Photography allows you to see the world through someone else’s eyes, and with this comes the opportunity to experience a situation in a completely new way. Photography is also all about experimenting, so we’ve looked at a variety of different styles, with the hope of inspiring you to express your own personality through your camera lens.
Black and White
When photography began, the only option was to take photos in monochrome, but even though colour photos dominate the industry today, many photographers consider this classic style to be the purest form of photography. The key to black and white photography is lighting, and ensuring that you have different areas of contrast through shadows and highlights. It’s not just about shooting without colour, it’s about capturing shapes, tones and textures. You can either take photos in black and white, or shoot in colour and do the conversion in post-processing.
Macro photography is the art of taking extreme close-ups, which reveal details that you would ordinarily miss with the naked eye. Macro gives us a sneak peek at a very tiny world. By definition it’s when the image on the film is the same size, or larger, than the subject being photographed. To take these types of photographs you need a macro lens, but as these can be expensive, popular alternatives are reversing rings, extension tubes and filters.
Gone are the days where photographers had to spend hours in the darkroom, stitching together multiple photos. Today, you can achieve panoramic photos with the click of your shutter release. With this type of photography you take two or more photos – of the same scene – and they’re combined into a continuous image. You can have wide angle, 180 degree, 260 degree and spherical panoramas, and you can also choose to go vertical or horizontal. You need to have a sturdy tripod and software that will align and combine the individual photos into one, conjoined image.

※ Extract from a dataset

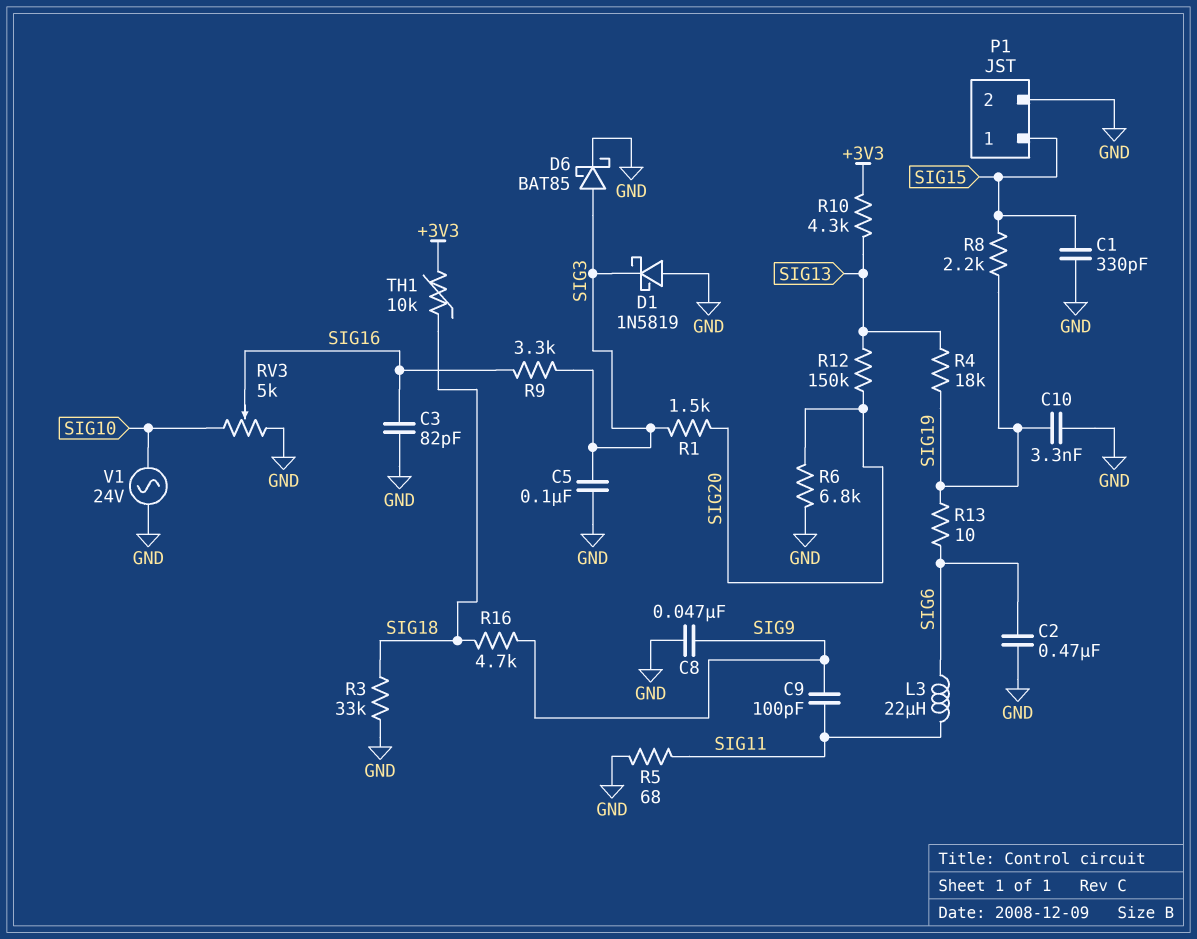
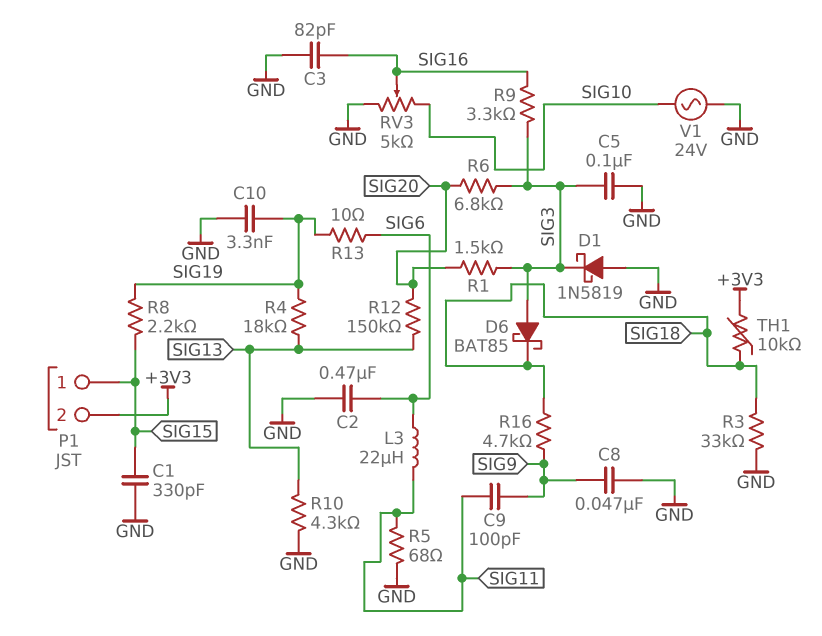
D6: schottky BAT85 (A SIG3, K GND) -> schottky BAT85 (A SIG3, K SIG18)
P1 pin 2: GND -> +3V3
R6: 6.8k (GND, SIG20) -> 6.8k (SIG3, SIG20)
R10: 4.3k (+3V3, SIG13) -> 4.3k (GND, SIG13)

Bokeh comes from the Japanese word boke which is translated as “blur”. It’s a popular type of photography which intentionally blurs a specific part of a photograph, and so this forces you to look at the part of the image that’s still in focus. You can use different camera lenses to create a bokeh effect that will have various designs, shapes and sizes. When it’s done well, bokeh photography is soft and pleasing to the eye.
You don’t have to be standing on your own two feet to take a photograph, sometimes the best perspective is from the air. Because you have to be in an elevated position, you’ll need to use a plane, helicopter, balloon, kite or parachute. If you’re perpendicular to your subject then it’s known as a vertical aerial photograph, while oblique aerial photographs are taken with an angle between 3 and 90 degrees from vertical. The best time to shoot these photos are at dawn and sunset – when the shadows are longer. To accommodate vibrations, photos should be taken using a fast shutter speed.
This photography method is about capturing a person’s appearance and personality in a single image. It’s usually a head shot, but it can also be a partial or full body photo. A portrait is about your subject, so it’s important that the background is simple and not distracting. Direct eye contact is essential, as is setting the right mood through lighting and composition. A great portrait photographer will be able to perfectly depict their subject’s character in the photograph.
This style of photography offers the chance to view a completely new world, as it uses infrared light which our eyes can’t see. Objects reflect the infrared light in unique ways, so the results are quite unexpected. Vegetation, for example, appears white and the surreal, haunting effect is why landscapes are a popular subject matter. You need to a camera that’s infrared-equipped, or you can use an infrared filter, and the best time to take your photos is on bright, sunny days.
With high-speed photography you can capture an extraordinary moment that you wouldn’t normally be able to see. It’s a frozen slice of time – in perfect focus – which gives us a different and unique perspective. You need an exceptionally quick shutter speed to catch the event as it crosses the frame, and this is why a sound trigger is used, rather relying on a photographer’s finger to press the shutter release. It takes preparation, patience and a good dose of luck to get the perfect photo.
Anyone who has read Gulliver’s Travels will believe they’re in Lilliput, when they see tilt-shift photographs. Tilt-shift lenses simulate a shallow depth of field, which makes real-life scenes look like miniature scale models. This manipulation is particularly effective when taken from the air, as it feel like you’re looking down on a toy town.
Another type of photography that creates a dramatic and rather surreal effect is long exposure. It uses long-duration shutter speed, with the result that the stationary objects are kept in focus, but the moving objects are blurred. It’s a popular technique for night photography, as you see trails of stars, but it works extremely well with clouds, lights and water. For best results you need low-light conditions, such as dusk and dawn, or else use a neutral density filter which creates the same effect without changing the colours in the image. It’s also important to use a tripod to create a sturdy base for your image.